The North Star (1943) a film that contains pro-Soviet propaganda depicting peasants working together for the greater good, when the German aircraft begin attacking with bombs and machine guns. 2, count em, two Walters, Brennen & Huston, as villagers. Huston is Dr. Pavel Grigorich Kurin, while Brennan is simply called Karp, and leads the guerrilla force in opposing the German occupiers. Dr. von Harden (Erich von Stroheim) is a skilled surgeon working on wounded German soldiers, and taking blood, often fatal quantities from the village's children, to use in surgeries. He coldly justifies using children because they are weak, and easily manipulated, etc., while unwilling adult donors would be much more difficult to handle. Von Harden believes Dr. Kurin, is not capable of killing, because of the oath physicians take, but it turns out, he had misjudged him.

While propaganda, it also serves as a depiction of the dehumanizing of the Soviet people by the Third Reich.

My 2nd time seeing it.

8/10
 
Yeah they mentioned that actually since Firth was fraternizing with the mechanics (one of whom has an uncanny resemblance to Lee Van Cleef) and McDowell was telling him that he was disgracing the officers with his behavior.
I don't think Flashman would have been so upset.


There's a very good series from 1977 (available on YouTube) about a working class lad tring to make it as a pilot. In some respects it feels loke a serialised version of Aces High. Quite a while since I watched it, but I do remember it being very good.

WWI aviation is very interesting, as in many respects it was almost chivalric in nature, yhe 'knights' swapping their chargers for aeroplanes.


From the trenches the aerial duels must have seemed a world away from the mud and gas, but it was an almost certain death sentence, often with a grisly end. Which is why pilots would carry a pistol.


And it was almost criminal that they were initially sent up without parachutes.
 
Wind Across the Everglades (1958) Walt Murdock (Christopher Plummer? if I ever even heard of this guy, his face is just not one that I can remember) goes to Florida, and ends up working for the Audubon Society, in opposing the mass slaughter of tropical birds so their feathers can adorn ladies' hats. Cottonmouth (Burl Ives) is the boss of the guys who fire shotguns into the masses of birds in flight.

Peter Falk has a supporting role, but I do not recall noticing him.

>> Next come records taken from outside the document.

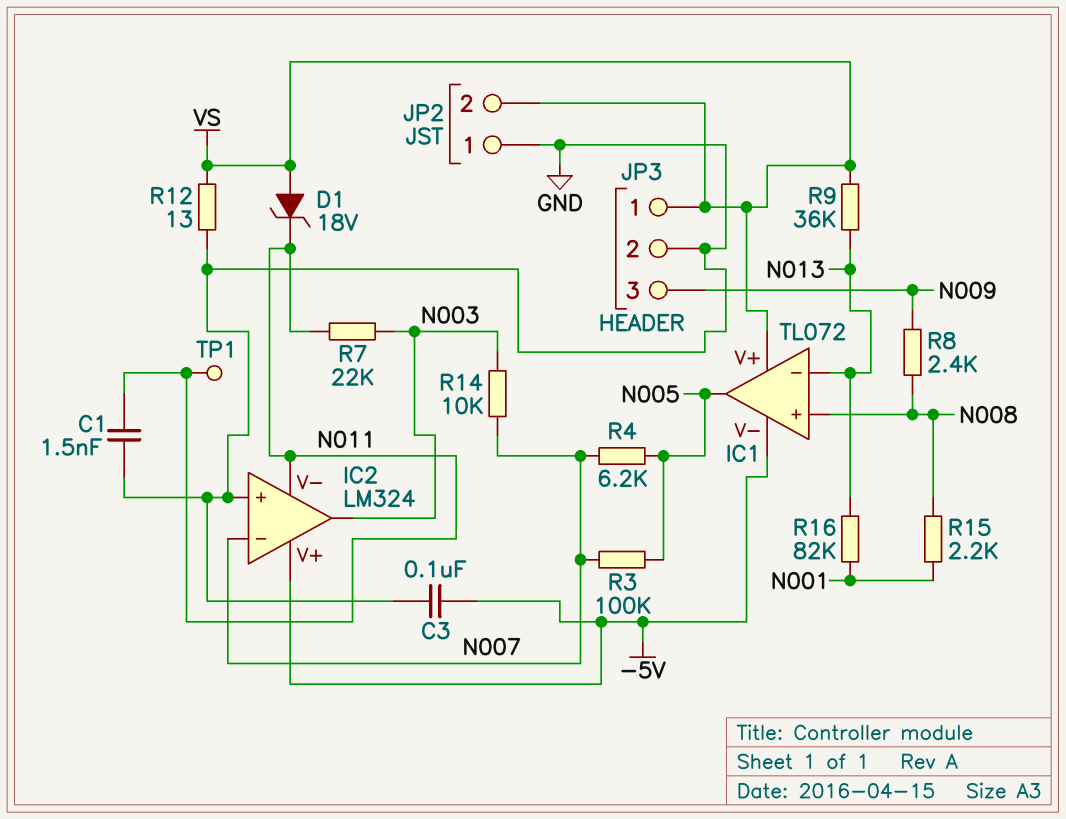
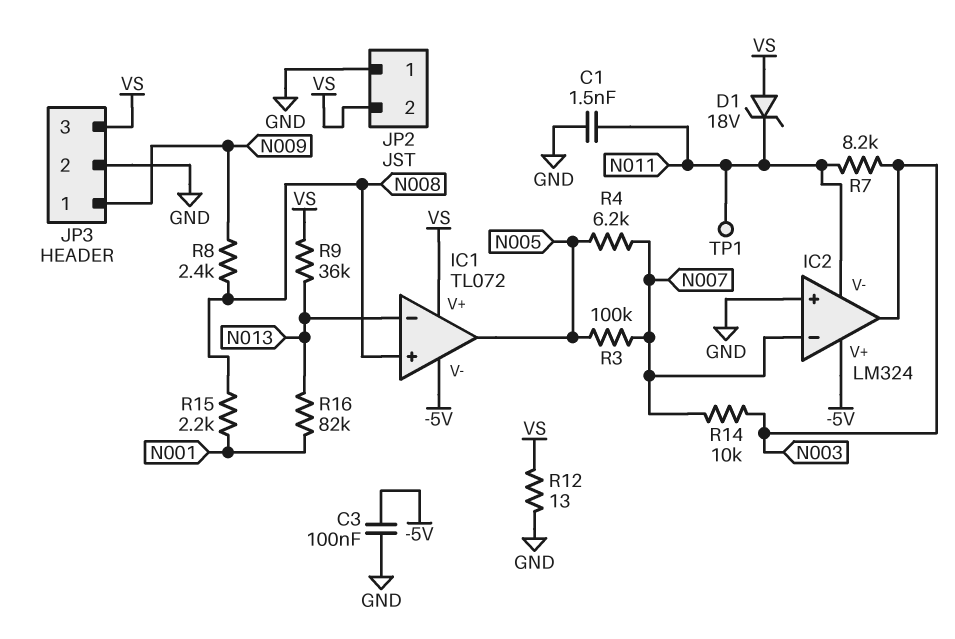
JP3 pin 1: VS -> N009
JP3 pin 3: N009 -> VS
R7: 22k (N003, N011) -> 8.2k (N003, N011)

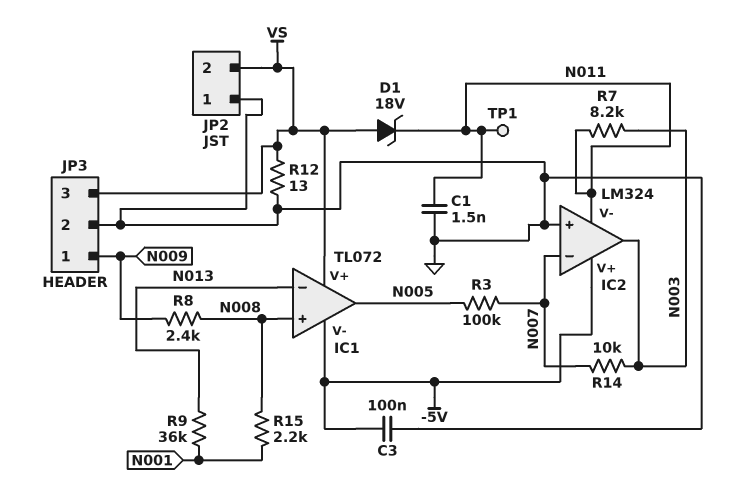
R4: 6.2k (N005, N007) -> none
R9: 36k (N013, VS) -> 36k (N001, N013)
R16: 82k (N001, N013) -> none

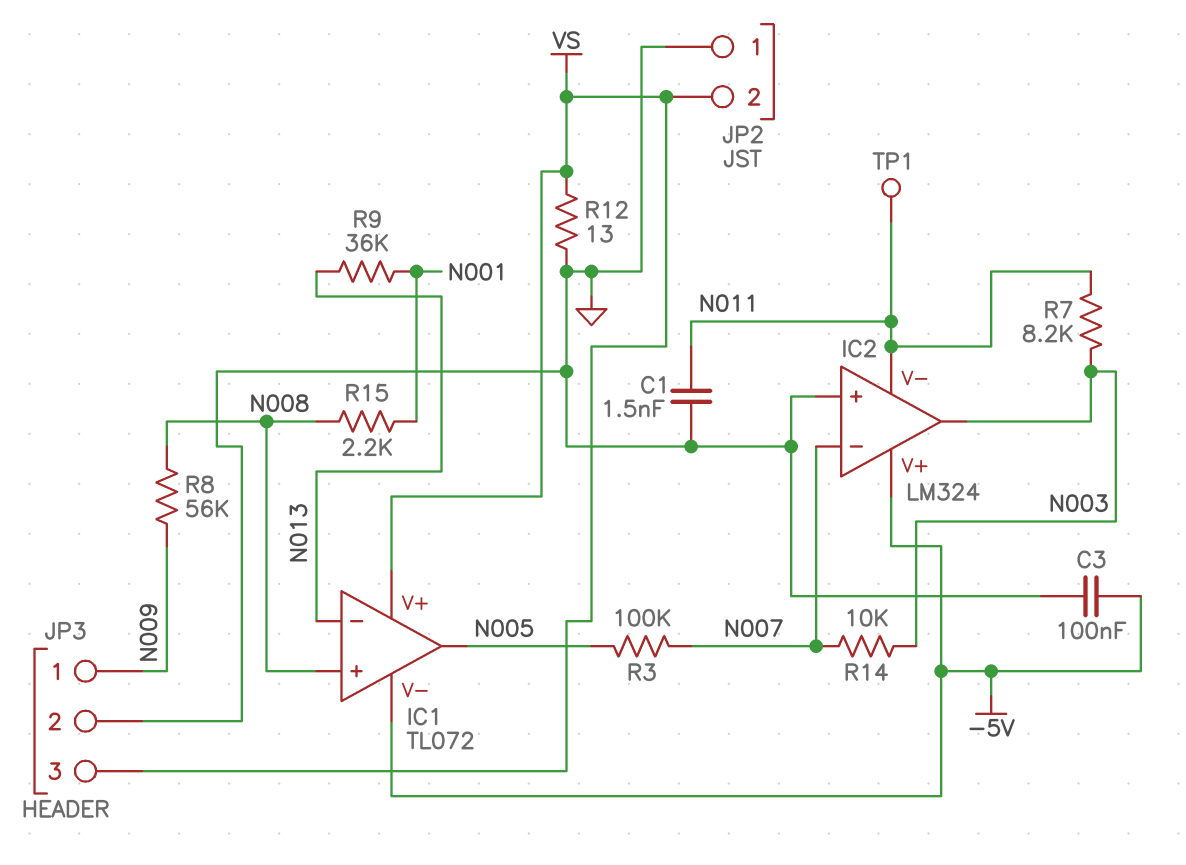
D1: zener 18V (A VS, K N011) -> none
R8: 2.4k (N008, N009) -> 56k (N008, N009)

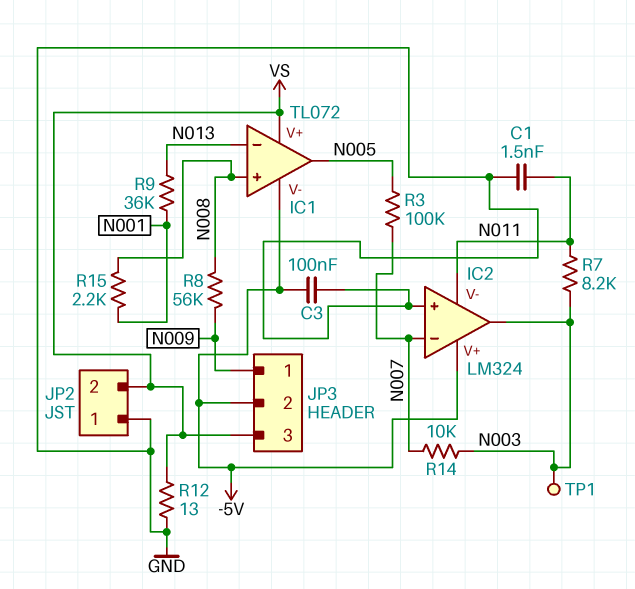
JP3 pin 2: GND -> -5V
TP1: test point (N011) -> test point (N003)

Interesting film, though I am not interested in such birds.

8/10
 
The Big Knife (1955) Charlie Castle (Jack Palance? Palance as leading man?) is a movie actor, who has simply had enough of the studio system, and its domineering boss, Stanley Shriner Hoff (Rod Steiger). His marriage is on the rocks, and wife Marion (Ida Lupino) is separated from him. The film depicts his attempt to rekindle his relationship with his wife, Vs. the studio Boss' demand that he sign a five year contract, which is the one thing his wife demands he does not do.

Intense! Intense, even without hoodlums, bank robbers, or kidnappers.

8/10
 
There's a very good series from 1977 (available on YouTube) about a working class lad tring to make it as a pilot. In some respects it feels loke a serialised version of Aces High. Quite a while since I watched it, but I do remember it being very good.
You didn't give the name, but I'm assuming this is Wings (which I just about remember from when it aired).